Matteo Maria Boiardo was born at Scandiano near Reggio Emilia. He went to Ferrara as a child and began classical studies. He held high positions at the court of Ferrara, particularly under the patronage of Ercole d'Este. Boiardo married Taddea dei Conti Gonzaga di Novellera in 1479. Although he preferred poetry and studies to politics, he was involved in the political events of his time as captain of the ducal forces at Modena from 1480 to 1482 and governor of Reggio from 1487 until his death on Dec. 19, 1494.
Boiardo's Latin eclogues, modeled on the Latin poet Virgil and written in honor of Ercole d'Este between 1463 and 1465, as well as numerous other Latin poems and translations from Latin authors, reveal his humanistic culture. Boiardo's first important work in Italian was the Canzoniere, or Amorum libri tres.
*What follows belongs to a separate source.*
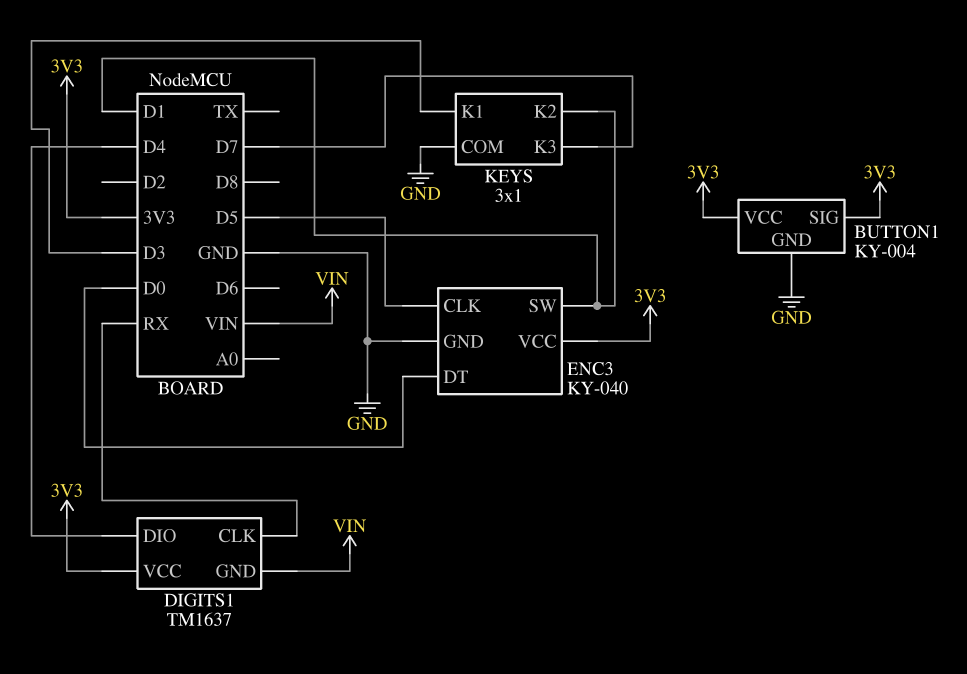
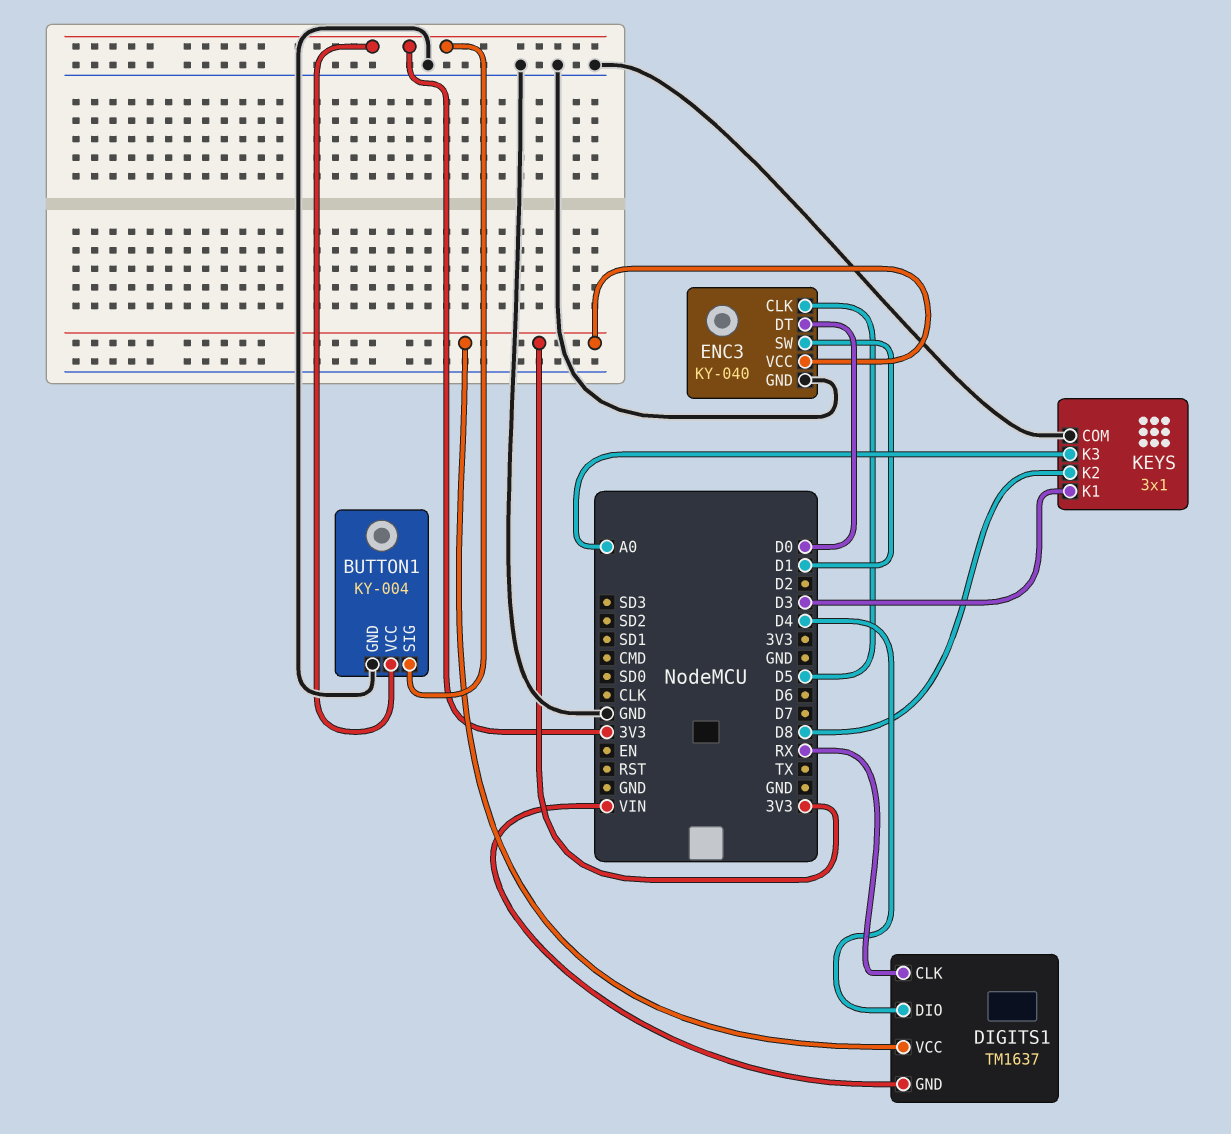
KEYS pin K2: D1 -> D8
KEYS pin K3: D7 -> A0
Inspired by his unhappy love for Antonia Caprara, this collection of 50 sonnets, interspersed with 10 poems of various meters, was completed between 1472 and 1476 and published at Reggio in 1499. They are considered the finest Italian love lyrics of the 15th century.
Orlando innamorato was to consist of three books dedicated to Ercole and Isabella d'Este. The first two books (60 cantos in octaves) were published in 1484. The third book, interrupted in the ninth canto, was printed posthumously, together with the first two, at Scandiano in 1495. This work combines thematic material from the Carolingian cycle and the Breton romances, both of French origin.
Boiardo's poem, which reflects the interests of the court of Ferrara, tells a series of wonderful tales revolving about Roland's love for Angelica, Angelica's love for Rinaldo, and the pagan Ruggero's love for Bradamante (Ruggero was to be the mythical founder of the house of Este). The poem portrays a marvelous and extraordinary bygone age, and its adventures are enlivened by magic and monsters. While Boiardo's interest in moral values remains evident, he makes no religious distinction between pagans and Christians. Love is the only motivating sentiment, and the laws of honor and chivalry govern both Christian and pagan knights.
Boiardo intended to ennoble his popular source material by achieving a fusion of modern and classical poetry, but the language of his poem, rich in dialectal forms, was foreign to the refined tastes of the Renaissance. In the 16th century Francesco Berni rewrote the Innamorato in a more polished literary language. This adaptation completely altered Boiardo's poem, depriving it of its archaic charm; it was so well received, however, that the original was neglected until the 19th century.
Further Reading on Matteo Maria Boiardo
There is no biography of Boiardo in English. Ernest Hatch Wilkins, History of Italian Literature (1954), contains a section on Boiardo and many references to his influence on Italian prosody. Francesco de Sanctis, History of Italian Literature (2 vols., 1931; trans. 1959), does not discuss Boiardo but deals intimately with that period of Renaissance literature. John Addington Symonds's classic work Renaissance in Italy (7 vols., 1898) includes Boiardo in a discussion of the art of the time in volume 1 and serves as useful background for the period.
Additional Biography Sources
Looney, Dennis, Compromising the classics: Romance epic narrative in the Italian Renaissance, Detroit: Wayne State University Press, 1996.
Marinelli, Peter V., Ariosto and Boiardo: the origins of Orlando furioso, Columbia: University of Missouri Press, 1987.
Woodhouse, H. F., Language and style in a renaissance epic: Berni's corrections to Boiardo's Orlando Innamorato, London: Modern Humanities Research Association, 1982.